Western Culture - Themes and Traditions

Themes and Traditions

Western culture has developed many themes and traditions, the most significant of which are:

  • Greco-Latin classic letters, arts, architecture, philosophical and cultural tradition, that include the influence of preeminent authors such as Plato, Aristotle, Homer, Herodotus, and Cicero, as well as a long mythologic tradition
  • A tradition of the importance of the rule of law which has its roots in Ancient Greece.
  • The Catholic, Christian Orthodox and Protestant Christian cultural tradition and ethic.
  • Secular humanism, rationalism and Enlightenment thought, emerging from Catholicism and Protestant Christianity, religious and moral doctrines in lifestyle. This set the basis for a new critical attitude and open questioning of religion, favouring freethinking and questioning of the church as an authority, which resulted in open-minded and reformist ideals inside, such as liberation theology, which partly adopted these currents, and secular and political tendencies such as laicism, agnosticism and atheism.
  • Widespread usage of terms and specific vocabulary borrowed, based or derived from Greek and Latin roots or etymologies for almost any field of arts, science and human knowledge, becoming easily understandable and common to almost any European language, and being a source for inventing internationalized neologisms for nearly any purpose. It is not rare for full loan Latin phrases or expressions, such as in situ, habeas corpus or tempus fugit, to be in usage, many of them giving name to artistic or literary concepts or currents.
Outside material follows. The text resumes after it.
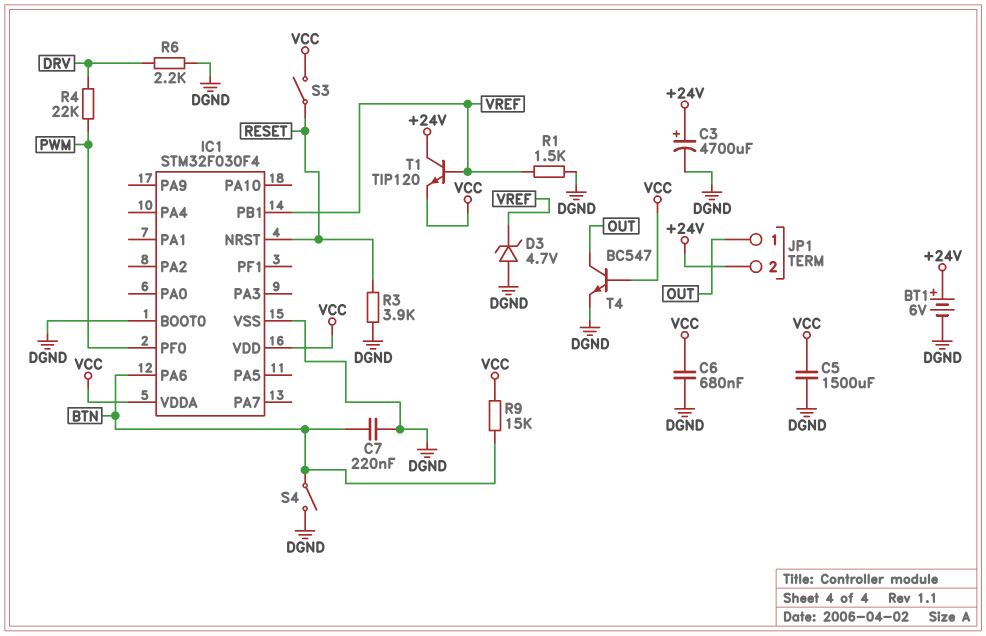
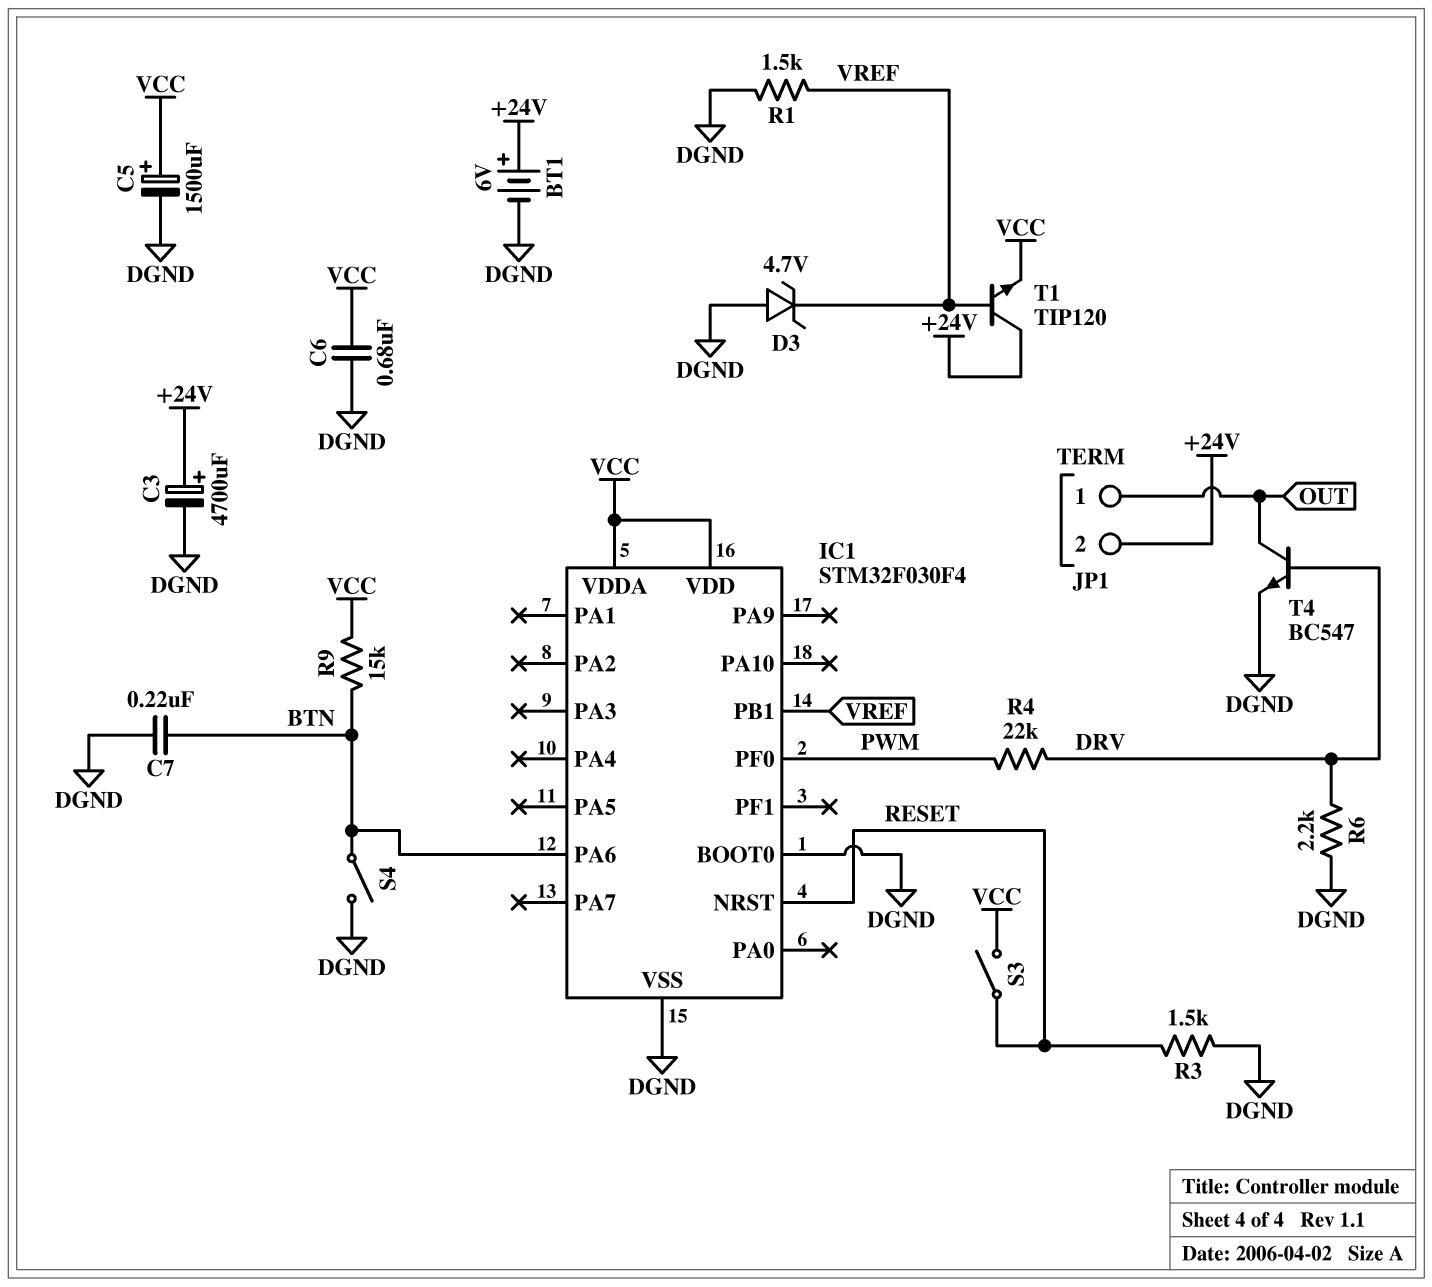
C5: 1500uF (DGND, VCC) -> 1500uF (plus VCC, minus DGND)
R3: 3.9k (DGND, RESET) -> 1.5k (DGND, RESET)
T4: NPN BC547 (B VCC, C OUT, E DGND) -> NPN BC547 (B DRV, C OUT, E DGND)

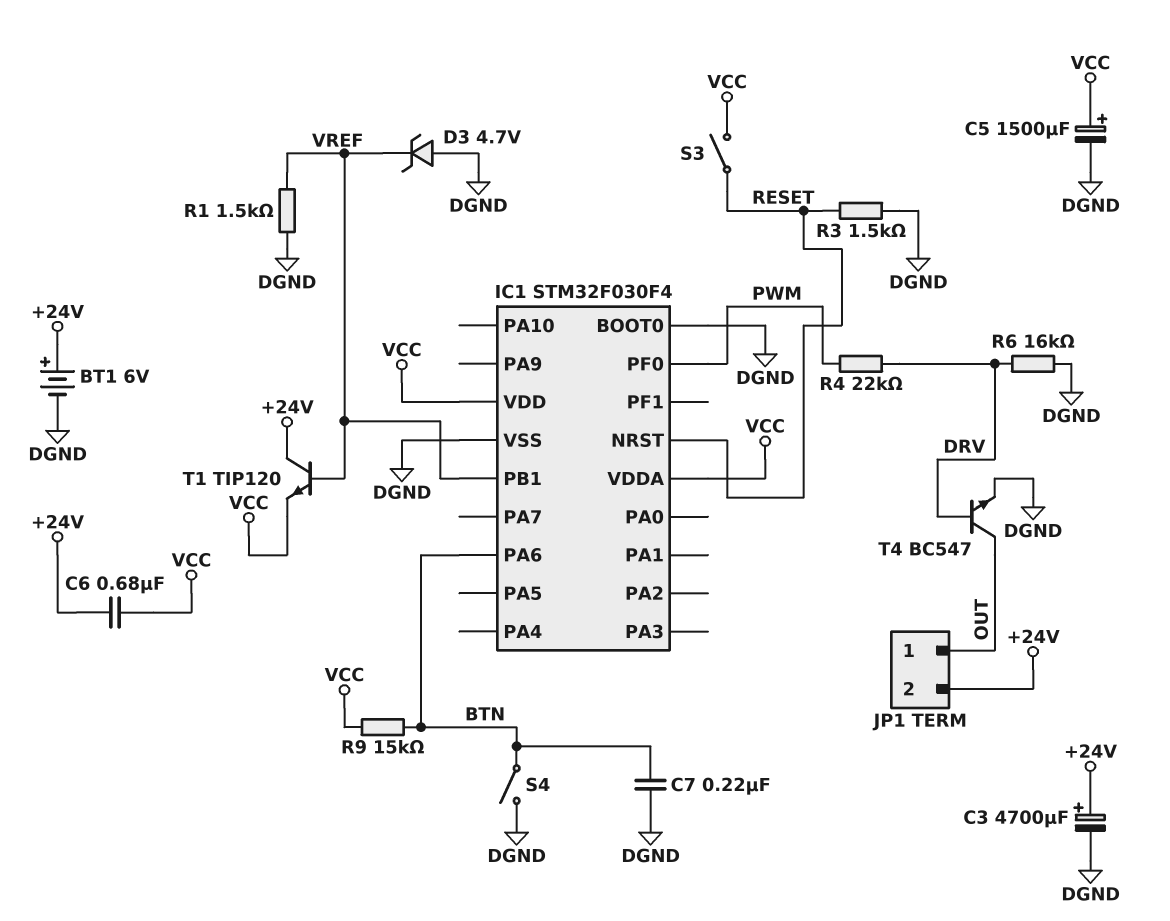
C6: 680nF (DGND, VCC) -> 680nF (+24V, VCC)
R6: 2.2k (DGND, DRV) -> 16k (DGND, DRV)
The usage of such roots and phrases is standardized in giving official scientific names for biological species (such as Homo sapiens or Tyrannosaurus rex). This shows a reverence for these languages, called classicism.
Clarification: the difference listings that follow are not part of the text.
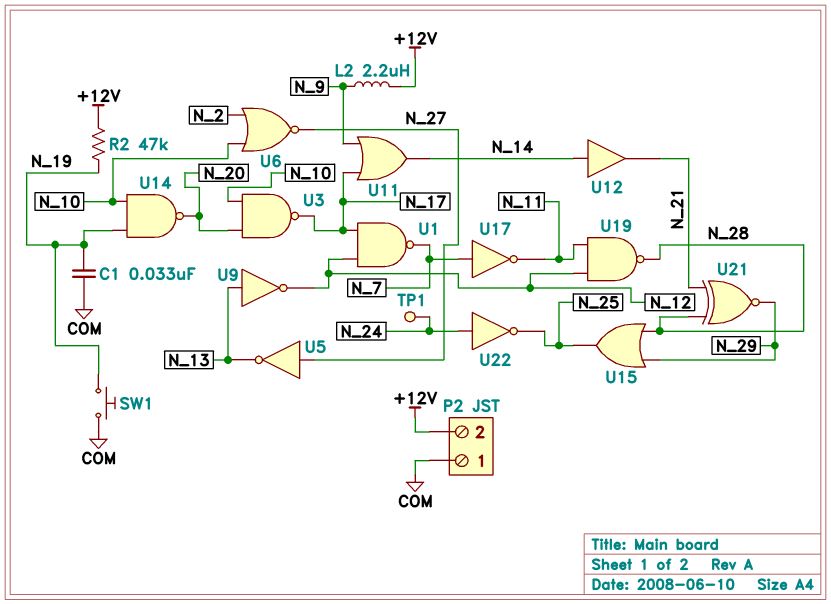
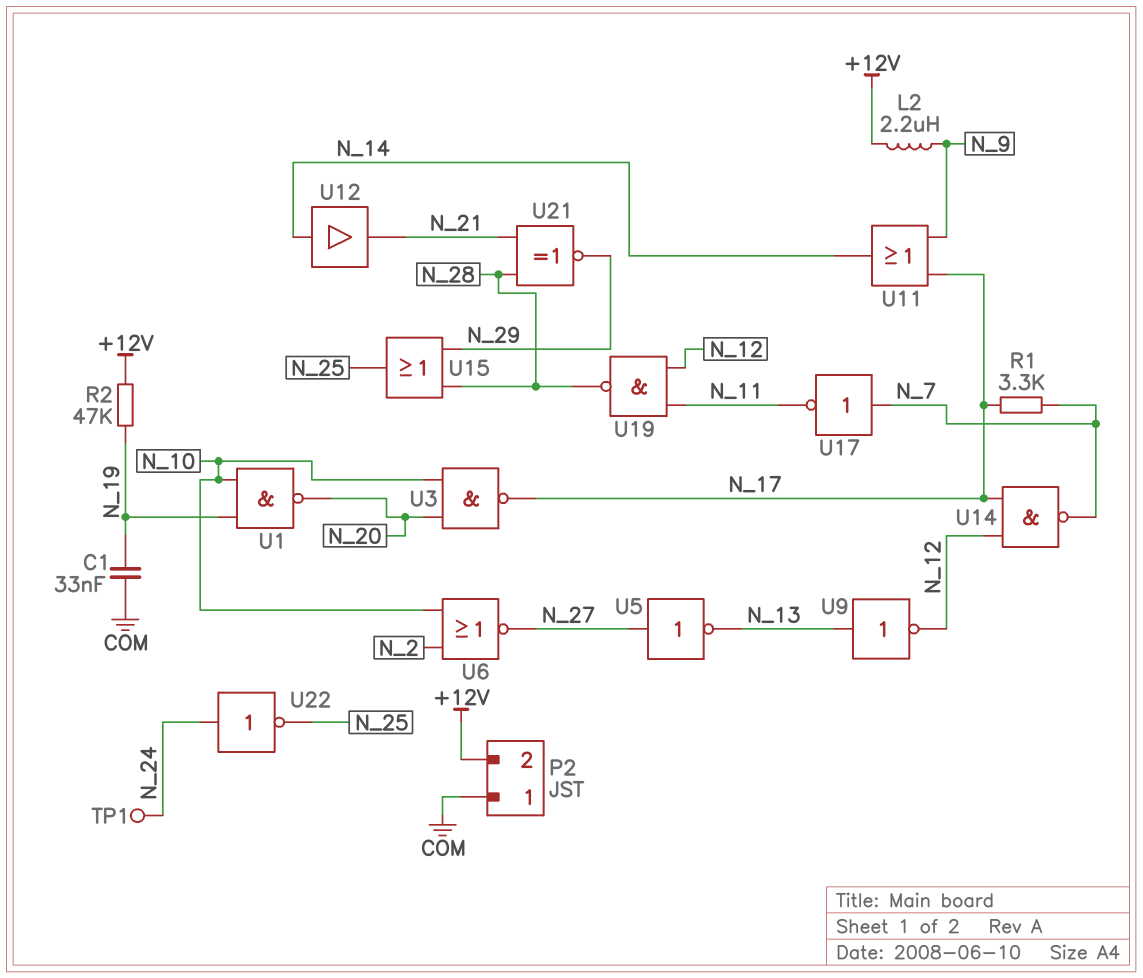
R1: none -> 3.3k (N_7, N_17)
SW1: button (COM, N_19) -> none
U1: NAND (in N_12, in N_17, out N_7) -> NAND (in N_10, in N_19, out N_20)
U14: NAND (in N_10, in N_19, out N_20) -> NAND (in N_12, in N_17, out N_7)

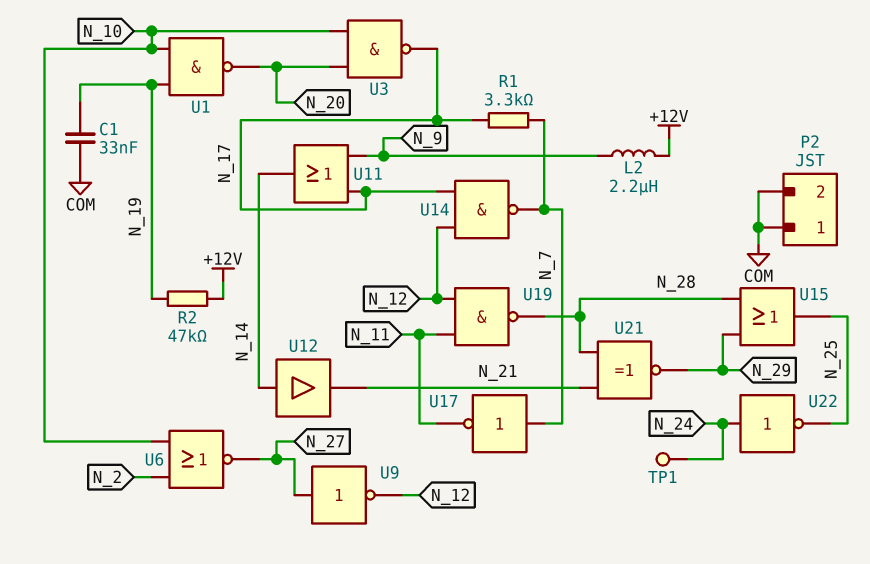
P2 pin 2: +12V -> COM
U5: NOT (in N_27, out N_13) -> none
U9: NOT (in N_13, out N_12) -> NOT (in N_27, out N_12)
  • Generalized usage of some form of the Latin or Greek alphabet. The latter includes the standard cases of Greece and other derived forms, such as Cyrillic, the case of those Balkan and eastern Slavic countries of Christian Orthodox tradition, historically under the Byzantine and later Russian czarist or Soviet area of influence. Other variants of it are encountered for Gothic and Coptic alphabets, that historically substituted older scripts, such as Runic, and Demotic or Hieroglyphic systems.
  • Scholasticism.
  • Renaissance arts and letters.
  • Natural law, human rights, constitutionalism, parliamentarism (or presidentialism) and formal liberal democracy in recent times — prior to the 19th century, most Western governments were still monarchies.
  • A large influence, in modern times, of many of the ideals and values developed and inherited from Romanticism
  • Several subcultures (sometimes deriving into urban tribes) and countercultural movements, such as hippie lifestyle or the New Age, that have left several influences on contemporary mainstream or subcultural tendencies (some of them, especially in the mainstream, can become merely aesthetic).